Articoli / Blog | 06 Marzo 2018

FarodiRoma – Dopo le elezioni l’unica via è quella del dialogo e di un reciproco riconoscimento

Nel vedere l’Italia a due colori, quello azzurro del centro-destra e quello giallo dei cinque stelle, il primo che copre interamente il nord e il secondo che si prende il sud, viene una paura nuova, una paura che non c’era quando i colori erano il rosso e l’azzurro democristiano. La paura non nasce da una preoccupazione ideologica ma da una constatazione: quella per cui gli uni non vogliono dialogare con gli altri (e Matteo Renzi non perde la sciagurata possibilità di iscrivere al club dei “non dialoganti” quel che resta del PD). Mi viene in mente con forza uno dei “chiodi” (o principi) cui Papa Francesco in Evangelii Gaudium appende il suo pensiero: l’unità prevale sul conflitto. Significa in pratica che il popolo italiano si aspetta che la più sciagurata delle promesse elettorali, quella di non scendere mai a compromessi con le altre parti, venga disattesa. Poiché un Paese che chiede stabilità e governo sa che mai come oggi scendere a compromessi non è uno “scendere” ma è un “salire”. Perché trovare una strada praticabile per vivere non è un cadere e un lasciarsi andare ma un costruire, mettere i piedi sugli scalini e fare forza sui muscoli delle gambe.

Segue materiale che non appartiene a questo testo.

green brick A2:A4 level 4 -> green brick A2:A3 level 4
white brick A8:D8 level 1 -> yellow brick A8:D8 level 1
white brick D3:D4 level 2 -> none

La città di Dio, mi riferisco all’opera di sant’Agostino, è senza dubbio una delle opere più importanti dell’occidente. In essa il santo filosofo ci presenta un principio ermeneutico essenziale nel suo pensiero: lo schema delle due città. Esistono due amori: l’amor per sé, individualista, che strumentalizza l’altro per i propri scopi, e si ribella a Dio; e l’amore santo, che è progettualmente sociale, è ordinato al bene comune e segue i comandamenti del Signore. Ora, nel nostro caso, Salvini e Di Maio hanno idee profondamente diverse su cosa significhi per il loro raggruppamento “individualismo” o “bene comune” ma in realtà questo non importa perché il grande insegnamento di Agostino non è che queste città, La città di Dio e la Città dell’uomo, esistono ma che esistono frammiste: qualsiasi sia il bene o il male, si chiami come si chiami il buono o il cattivo, esso vive assieme. E questa, come insegna la parabola del grano e della zizzania, non è un’idea di Agostino ma è un insegnamento evangelico. La città celeste e la città terrestre verranno separate alla fine dei tempi ma qui e ora devono vivere insieme perché nel qui della storia sono inestricabilmente frammiste. La perdita del senso cristiano del nostro tempo non si misura per il fatto che i crocefissi sono appesi alle pareti o meno ma per il fatto che l’uomo non cristiano, l’uomo pagano, diventa subito un uomo manicheo, diventa subito dualista. Il cristianesimo è quel modo di vedere la realtà consapevole che la storia umana è il campo ambiguo dove sono in gioco diversi progetti, nessuno dei quali è immacolato. Sant’Agostino, anzi, riteneva che tutti i progetti reali, cioè storici, fossero mossi sia da amore santo che da un amore immondo. Questo modo di vedere era comune a Togliatti e De Gasperi, a Andreotti e Berlinguer, a Moro e Craxi. Sapranno vederlo anche Salvini e Di Maio? Dubito che abbiano letto La Città di Dio di Agostino ma i segni dei tempi, la logica delle cose, sapranno leggerla?